Lauro González ya no quiere subir de Guadalajara hacia la frontera en Chihuahua. En los últimos cuatro meses, ha tenido que pagar más de 20,000 pesos solo para pasar por Gómez Palacio, Durango. Cuando piensa en las “razones”, repara en lo absurdo de las mismas: “No hay ni para dónde hacerse”, afirma.

La primera vez fue en mayo, cuando debía subir a la capital de Chihuahua para dejar materias primas en una fábrica de alimentos procesados. Solía ser un viaje agradable, casi de rutina. Incluso le daba tiempo de pasar a saludar a unos familiares cercanos.

Justo al llegar a Gómez Palacio, identificó una especie de retén compuesto de policías municipales y de tránsito.
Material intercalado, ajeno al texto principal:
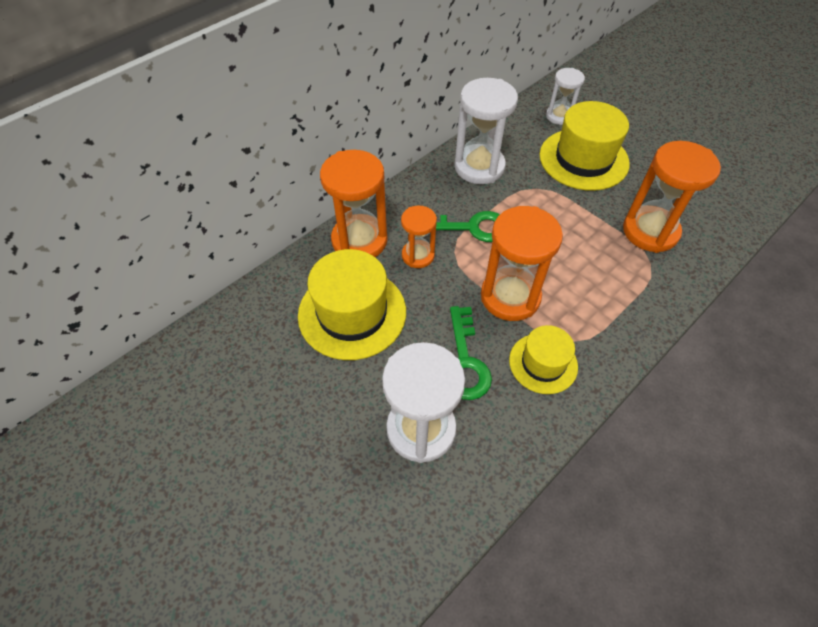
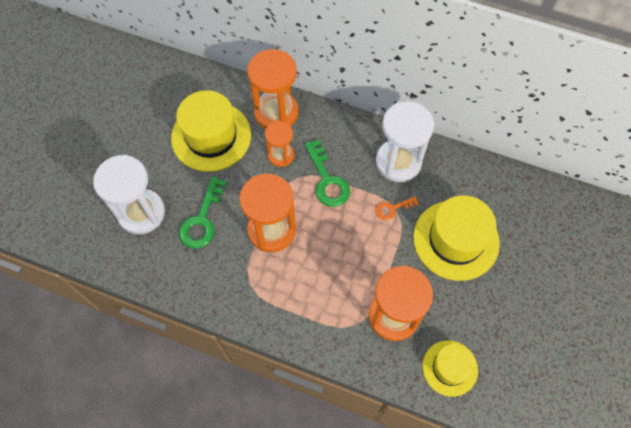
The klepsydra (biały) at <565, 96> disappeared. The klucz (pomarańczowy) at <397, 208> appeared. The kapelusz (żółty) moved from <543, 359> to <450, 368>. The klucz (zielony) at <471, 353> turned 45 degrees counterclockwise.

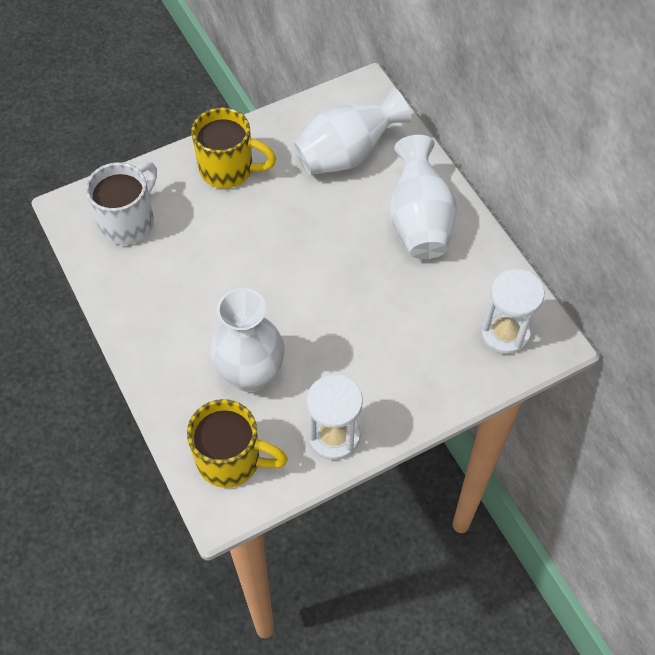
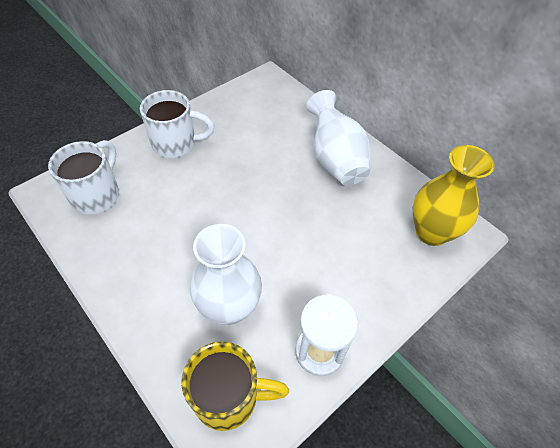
The wazon (biały) at <352, 131> disappeared. The klepsydra (biały) at <512, 311> was replaced by the wazon (żółty) at <454, 195>. The kubek (żółty) at <233, 147> became the kubek (biały) at <177, 124>.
Lo detuvieron y se bajó del camión. Pensó que la revisión de rutina, incluso, le serviría para estirar las piernas. Cuando se acercó a los uniformados, el diálogo fue más bien hostil.

–Sus papeles, por favor. Incluyendo el de pesos y dimensiones. 

–Claro, oficial. Todo está bien. 

–Pero necesitamos todos sus papeles. 

–Sí, sí. Ya se los muestro.

Regresó al vehículo y tomó la maletita donde guardaba la información de cada viaje. Volvió con los policías y uno de ellos, con un tono de advertencia, le dijo que si no traía la documentación completa, ni lo hiciera perder el tiempo.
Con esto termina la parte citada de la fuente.